Scott Dimond

Scott Dimond’s “ICMMFF” series is the result of an ambitious idea and a photographic journey to see if it was even possible. Intentional Camera Movement (ICM) is a photographic technique of using a long shutter speed (exposure time) and purposely moving the camera during the exposure. The result can be dreamy surreal images with artistic surprises. Scott is using that technique to create the images in this series but there is one element that separates Scott’s images from “normal” ICM photos. Scott’s images are ultra-high-resolution panoramic photos (think prints as wide as 14.5 feet) and as such, these photos are very unique.

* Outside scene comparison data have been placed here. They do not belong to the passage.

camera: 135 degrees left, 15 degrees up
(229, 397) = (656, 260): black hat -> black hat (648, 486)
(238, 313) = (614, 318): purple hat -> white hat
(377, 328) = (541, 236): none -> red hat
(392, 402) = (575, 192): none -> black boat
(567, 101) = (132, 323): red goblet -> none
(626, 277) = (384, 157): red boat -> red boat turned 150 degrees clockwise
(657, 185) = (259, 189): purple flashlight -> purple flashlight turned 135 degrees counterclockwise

With the advent of digital cameras, the ability to create ICM photographs was simplified by being able to take a photo and review it immediately in camera. The camera movement necessary to create the desired ICM effect can be achieved by experimenting and taking 10, 20, or more photos until what was seen on the camera back is satisfactory. But how could an ultra-high-resolution panoramic ICM image be created? In the digital world, panoramic images and other ultra-high-resolution photos are created by combining 10, 100, or even 1000s of photos using stitching software. As the camera is moved to fixed positions across the scene, each digital photo that is taken requires overlapping content. The camera and the subject in each photo must remain perfectly still so that the stitching software can identify which photos are to be combined by finding the identical content within the overlapping photos. This is the approach taken to produce most of the ultra-high-resolution photos available from VAST.

So, if the photographer is moving the camera to create an ICM image and creating stitched panoramic images requires many photos with a perfectly still camera and subject (so that stitching software can identify the adjacent photos), how could a high-resolution ICM panoramic image be created? It would have to be done in a single exposure. But there are no 350-megapixel panoramic digital sensor cameras.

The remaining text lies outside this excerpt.